A. Vigorously clean the meatus area daily.
B. Apply powder to the perineal area twice daily.
C. Empty the drainage bag at least every 8 hours.
D. Irrigate the catheter every 8 hours with normal saline.
ANS: C
Rationale: To reduce the risk of bacterial proliferation, the nurse should empty the
collection bag at least every 8 hours through the drainage spout, and more frequently if there is a large volume of urine. Vigorous cleaning of the meatus while the catheter is in place is discouraged, because the cleaning action can move the catheter, increasing the risk of infection. The spout (or drainage port) of any urinary drainage bag can become
contaminated when opened to drain the bag. Irrigation of the catheter opens the closed system, increasing the likelihood of infection.
- The nurse is teaching a health class of older adults about urinary tract infections
(UTI)s. What characteristic of UTIs should the nurse cite?
A. Men over age 65 are equally prone to UTIs as women, but are more often
asymptomatic.
B. The prevalence of UTIs in older men approaches that of women in the same age
group.
C. Men of all ages are less prone to UTIs, but typically experience more severe
symptoms.
D. The prevalence of UTIs in men cannot be reliably measured, as men generally
do not report UTIs.
ANS: B
Rationale: The antibacterial activity of the prostatic secretions that protect men from
bacterial colonization of the urethra and bladder decreases with aging, resulting in
increased incidence. Men are not more likely to be asymptomatic and are not known to be reluctant to report UTIs.
- A client has been admitted to the postsurgical unit following the creation of an ileal
conduit. What should the nurse measure to determine the size of the appliance needed?
A. The circumference of the stoma
B. The length, then double it
C. The widest part of the stoma
D. Half the width of the stoma
ANS: C
Rationale: The correct appliance size is determined by measuring the widest part of the stoma with a ruler. The permanent appliance should be no more than 1.6 mm (1/8 inch) larger than the diameter of the stoma and the same shape as the stoma to prevent contact of the skin with drainage.
- A client being treated in the hospital has been experiencing occasional urinary
retention. What voiding trigger technique would help this client?

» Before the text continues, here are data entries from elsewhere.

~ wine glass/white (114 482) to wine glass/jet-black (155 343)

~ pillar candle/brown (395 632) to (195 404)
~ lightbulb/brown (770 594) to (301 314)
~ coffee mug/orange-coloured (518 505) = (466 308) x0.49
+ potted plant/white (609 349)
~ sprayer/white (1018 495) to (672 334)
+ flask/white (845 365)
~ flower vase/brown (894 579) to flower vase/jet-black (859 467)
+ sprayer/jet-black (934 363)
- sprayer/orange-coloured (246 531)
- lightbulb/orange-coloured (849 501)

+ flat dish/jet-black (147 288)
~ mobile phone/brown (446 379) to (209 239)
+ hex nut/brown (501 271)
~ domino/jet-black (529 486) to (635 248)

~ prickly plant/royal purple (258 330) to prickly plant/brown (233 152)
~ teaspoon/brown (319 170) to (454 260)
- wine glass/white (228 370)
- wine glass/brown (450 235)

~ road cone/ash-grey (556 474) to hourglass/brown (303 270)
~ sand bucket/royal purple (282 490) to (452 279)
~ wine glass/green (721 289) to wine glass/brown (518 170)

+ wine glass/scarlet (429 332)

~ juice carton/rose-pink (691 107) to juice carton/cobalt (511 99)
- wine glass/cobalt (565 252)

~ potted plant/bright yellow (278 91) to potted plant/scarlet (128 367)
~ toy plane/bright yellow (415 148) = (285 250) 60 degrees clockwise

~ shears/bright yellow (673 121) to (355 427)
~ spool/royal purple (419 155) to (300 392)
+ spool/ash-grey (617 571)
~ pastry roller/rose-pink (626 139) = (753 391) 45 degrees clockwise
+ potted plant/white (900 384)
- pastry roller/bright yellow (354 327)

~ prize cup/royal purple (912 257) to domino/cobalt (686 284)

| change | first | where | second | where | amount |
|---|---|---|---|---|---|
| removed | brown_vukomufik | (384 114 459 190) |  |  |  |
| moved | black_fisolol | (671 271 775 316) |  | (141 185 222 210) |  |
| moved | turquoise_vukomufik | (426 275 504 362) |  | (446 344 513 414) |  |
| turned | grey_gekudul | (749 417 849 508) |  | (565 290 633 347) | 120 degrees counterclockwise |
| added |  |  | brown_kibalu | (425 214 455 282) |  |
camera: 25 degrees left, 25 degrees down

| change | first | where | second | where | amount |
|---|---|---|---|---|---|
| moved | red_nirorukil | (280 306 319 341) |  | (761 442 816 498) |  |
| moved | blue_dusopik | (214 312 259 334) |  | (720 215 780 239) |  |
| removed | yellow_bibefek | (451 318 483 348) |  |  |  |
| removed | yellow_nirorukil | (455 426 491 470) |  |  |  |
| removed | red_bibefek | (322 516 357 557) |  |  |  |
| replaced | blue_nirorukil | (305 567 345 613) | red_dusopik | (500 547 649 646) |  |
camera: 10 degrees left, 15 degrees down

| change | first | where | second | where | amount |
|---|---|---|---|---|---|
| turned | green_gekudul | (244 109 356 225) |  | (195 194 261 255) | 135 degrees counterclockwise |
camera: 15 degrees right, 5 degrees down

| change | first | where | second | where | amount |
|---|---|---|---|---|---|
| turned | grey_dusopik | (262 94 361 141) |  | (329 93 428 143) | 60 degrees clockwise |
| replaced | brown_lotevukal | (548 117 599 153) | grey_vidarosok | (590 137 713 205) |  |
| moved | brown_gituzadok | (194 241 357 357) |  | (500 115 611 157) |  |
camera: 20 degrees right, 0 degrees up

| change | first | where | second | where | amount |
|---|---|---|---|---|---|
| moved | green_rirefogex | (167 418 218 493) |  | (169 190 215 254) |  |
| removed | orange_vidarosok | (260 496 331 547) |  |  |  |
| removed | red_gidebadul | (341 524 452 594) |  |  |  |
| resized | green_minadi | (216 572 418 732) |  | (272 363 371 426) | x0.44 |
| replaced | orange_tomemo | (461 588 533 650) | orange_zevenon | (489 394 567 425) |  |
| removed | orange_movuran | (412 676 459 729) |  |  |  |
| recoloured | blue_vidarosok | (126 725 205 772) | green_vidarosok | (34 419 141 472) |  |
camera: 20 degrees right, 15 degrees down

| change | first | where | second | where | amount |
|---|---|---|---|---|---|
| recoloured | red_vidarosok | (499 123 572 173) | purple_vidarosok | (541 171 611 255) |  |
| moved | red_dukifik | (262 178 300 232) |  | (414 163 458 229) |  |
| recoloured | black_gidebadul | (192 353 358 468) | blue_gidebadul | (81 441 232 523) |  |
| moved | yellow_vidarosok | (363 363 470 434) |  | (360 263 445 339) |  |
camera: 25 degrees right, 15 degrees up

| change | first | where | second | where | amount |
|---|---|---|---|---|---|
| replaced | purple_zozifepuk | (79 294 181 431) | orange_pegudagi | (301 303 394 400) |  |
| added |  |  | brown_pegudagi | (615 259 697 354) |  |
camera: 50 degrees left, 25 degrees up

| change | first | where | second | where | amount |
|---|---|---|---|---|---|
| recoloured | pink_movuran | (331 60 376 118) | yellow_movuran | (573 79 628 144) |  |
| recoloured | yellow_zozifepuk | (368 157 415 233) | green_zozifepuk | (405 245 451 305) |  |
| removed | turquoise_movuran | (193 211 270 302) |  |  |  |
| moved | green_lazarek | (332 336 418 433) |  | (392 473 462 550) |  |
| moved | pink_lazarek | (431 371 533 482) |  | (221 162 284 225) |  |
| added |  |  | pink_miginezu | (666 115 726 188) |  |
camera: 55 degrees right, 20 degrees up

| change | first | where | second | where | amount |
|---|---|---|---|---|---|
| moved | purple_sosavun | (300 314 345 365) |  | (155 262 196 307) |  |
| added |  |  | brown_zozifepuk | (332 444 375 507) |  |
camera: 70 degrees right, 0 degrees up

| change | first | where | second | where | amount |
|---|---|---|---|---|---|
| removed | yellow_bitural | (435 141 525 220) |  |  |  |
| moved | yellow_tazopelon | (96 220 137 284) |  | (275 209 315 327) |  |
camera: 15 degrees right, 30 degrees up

A. Using a bedpan instead of a commode
B. Dipping the client’s hands in warm water
C. Performing a bladder scan after voiding
D. Encouraging male clients to use a urinal in bed
ANS: B
Rationale: Dipping the client’s hands in warm water is a urinary trigger technique that helps encourage clients to start voiding. Other trigger techniques include turning on the faucet while the client is attempting to void and stroking the abdomen or inner thighs. Using a commode instead of a bedpan is a nursing measure to encourage normal voiding patterns. Encouraging a male client to use a urinal while standing is more natural and comfortable and is also linked to voiding patterns. Bladder scanning after voiding will
assess whether the client is retaining urine but is not a trigger technique.